U.S. hospitals spend roughly $20 billion to treat the nearly two million Americans injured seriously enough each year to require inpatient care, according to a new report by the government’s Agency for Healthcare Research and Quality. Medicare and Medicaid are billed for almost half of all injury cases, and more than 12% of hospital stays of injured patients are uninsured. Here’s the breakdown, by type of injury:

- Broken bones. Factures of the hip, leg, spine, rib and pelvis, arm, and skull are the number one type of injury hospitalizations. They account for nearly one million admissions a year.

- Poisonings. Overdosing on medications or other substances or being given or taking the wrong drug are the second most common cause of injury hospitalizations. They account for roughly one-quarter of a million cases.

- Brain injury. Some 186,000 patients a year are admitted for trauma to the head. Statistically, it is the deadliest injury; one in 10 patients dies in the hospital. Other deadly injuries, measured by their in-hospital death rates, are spinal cord injury (5.7%), burns, and crushing or internal injury (about 4% each), and hip fracture (2.9%).

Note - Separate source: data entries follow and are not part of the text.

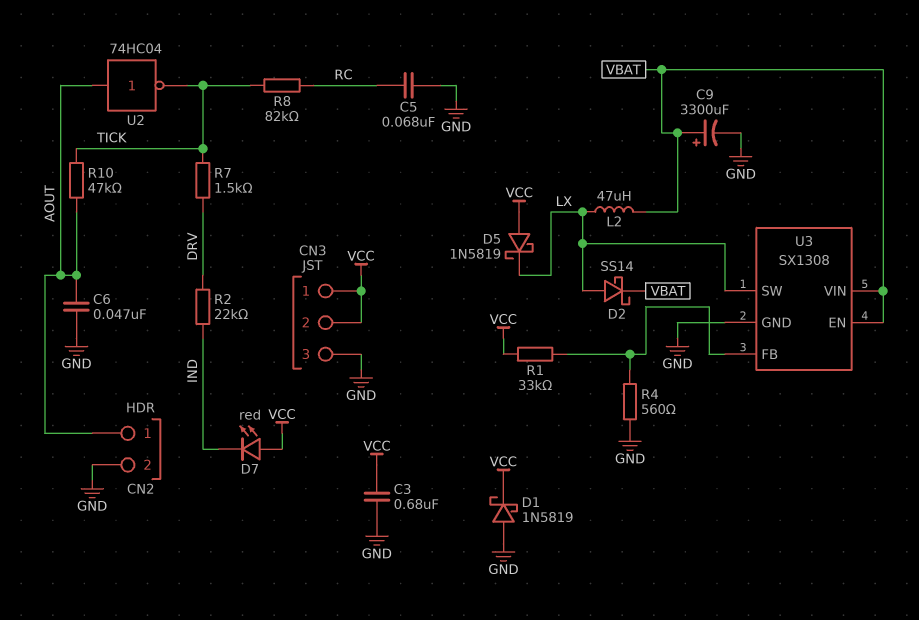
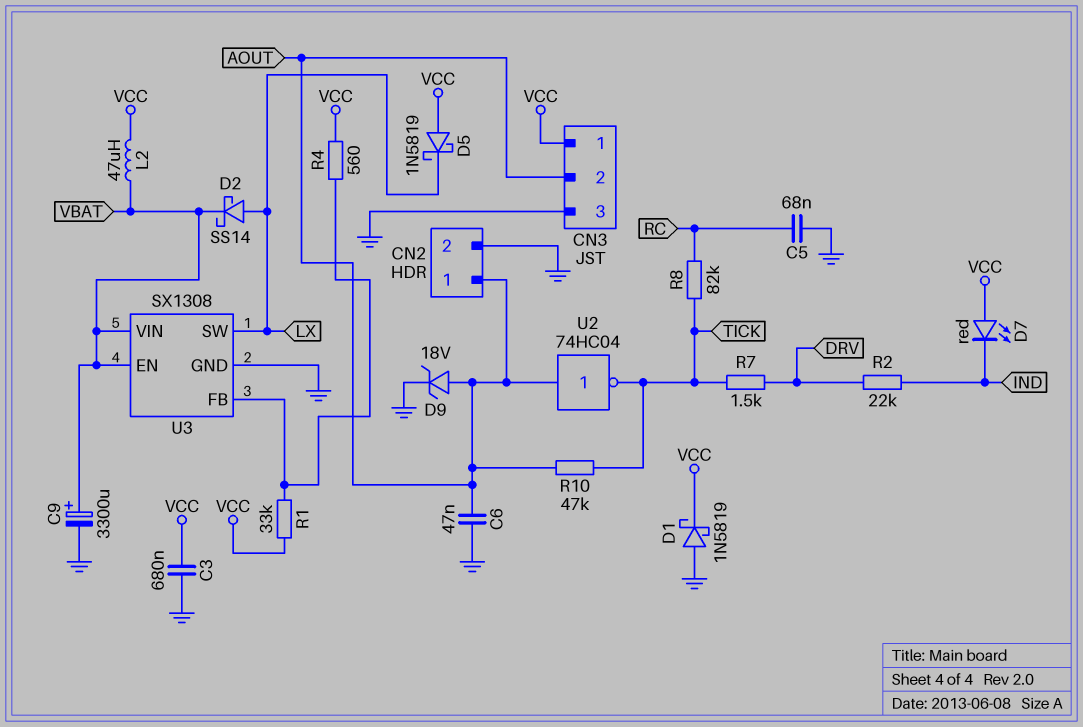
CN3 pin 2: VCC -> AOUT
D9: none -> zener 18V (A AOUT, K GND)
L2: 47uH (LX, VBAT) -> 47uH (VBAT, VCC)
R4: 560 (GND, U3/FB) -> 560 (U3/FB, VCC)

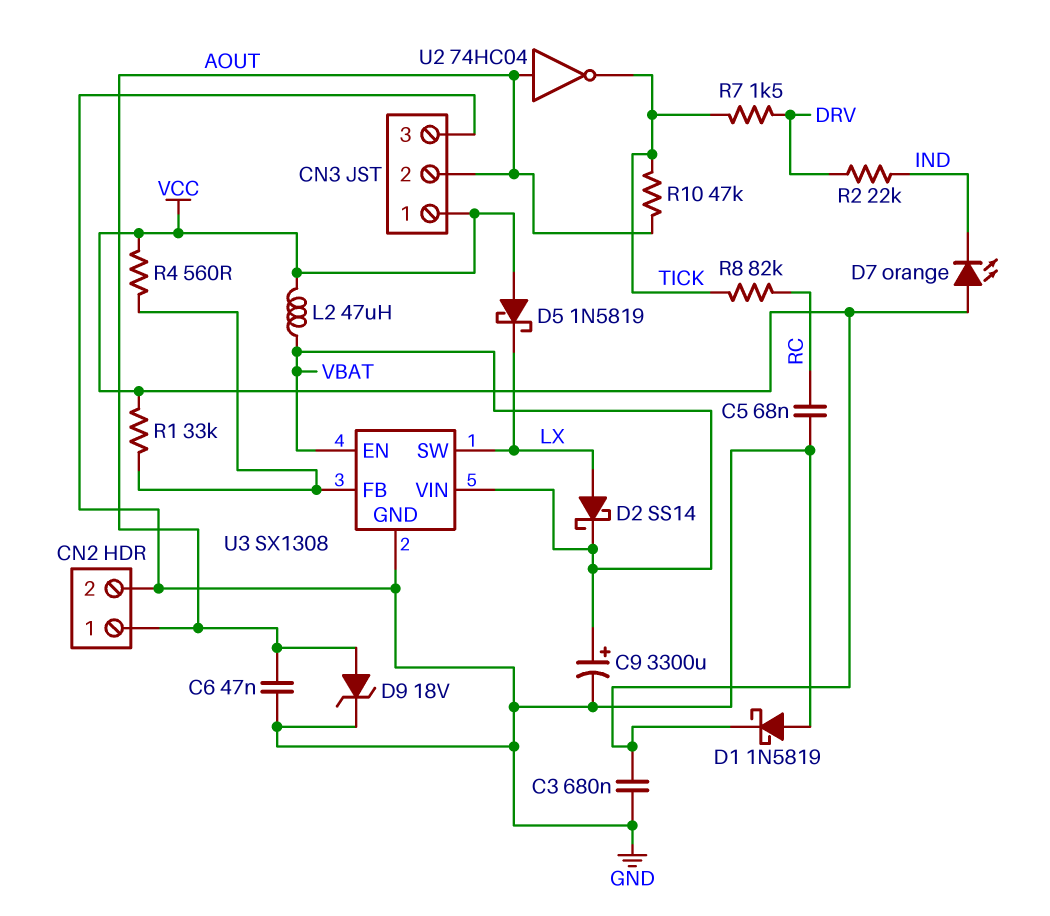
D7: LED red (A VCC, K IND) -> LED orange (A VCC, K IND)

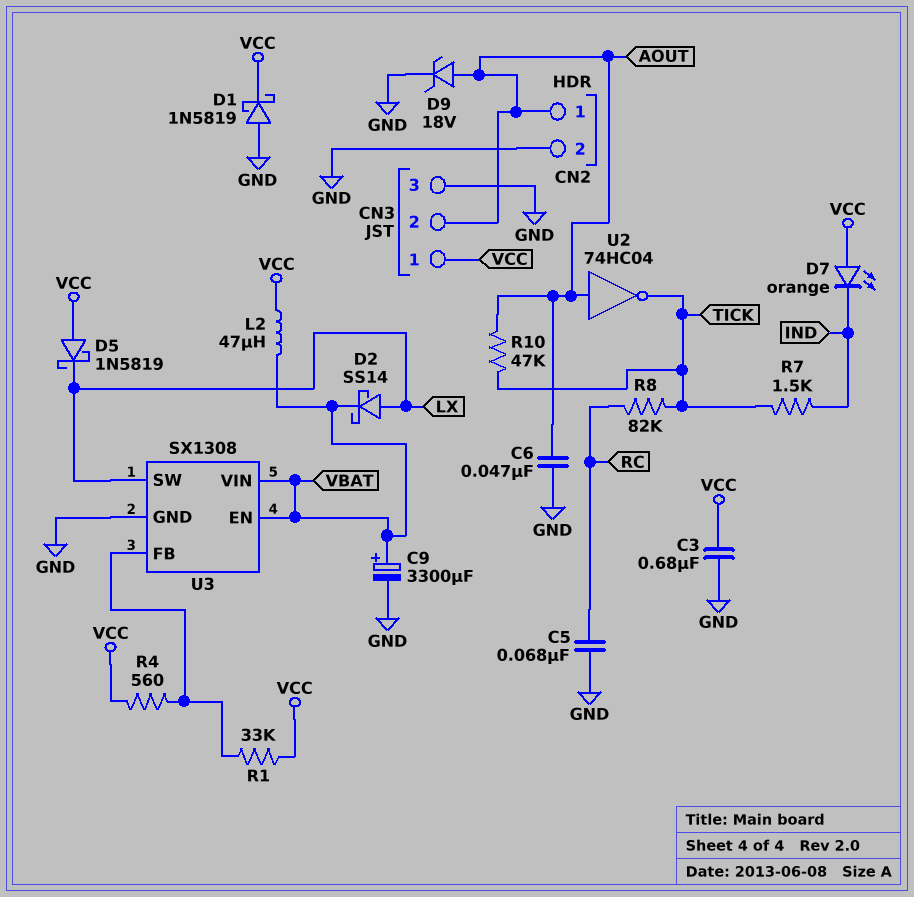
R2: 22k (DRV, IND) -> none
R7: 1.5k (DRV, TICK) -> 1.5k (IND, TICK)

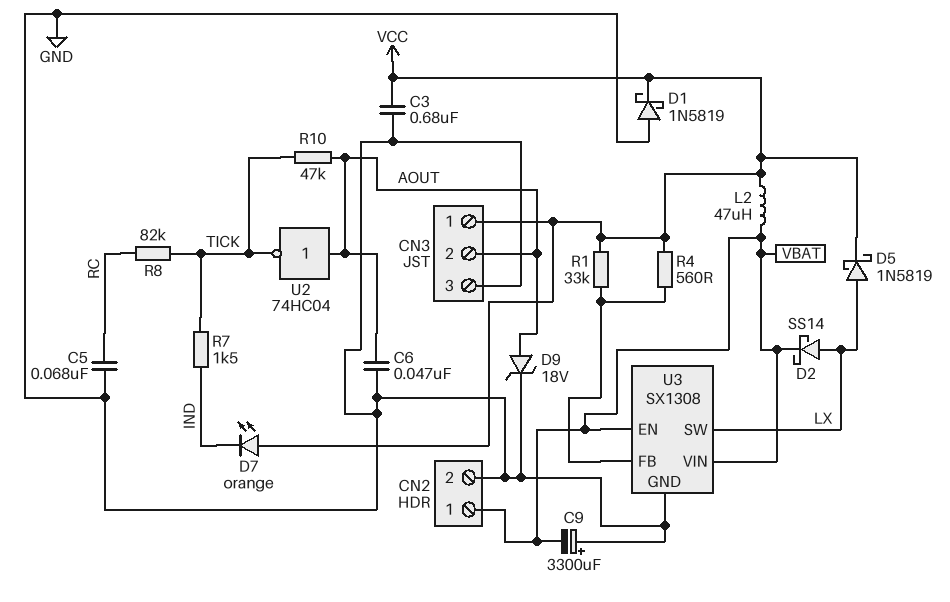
C9: 3300uF (plus VBAT, minus GND) -> 3300uF (plus GND, minus VBAT)
CN2 pin 1: AOUT -> VBAT
D5: schottky 1N5819 (A VCC, K LX) -> schottky 1N5819 (A LX, K VCC)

The most frequent cause of injury was falls, which account for nearly 475,000 admissions and represent 68% of all injury hospitalizations in patients age 65 and older. Other leading causes of injury-related  hospitalizations include motor vehicle crashes, head or body blows, cutting or piercing wounds, gunshots and other transportation crashes, which range from horseback riding to boating accidents.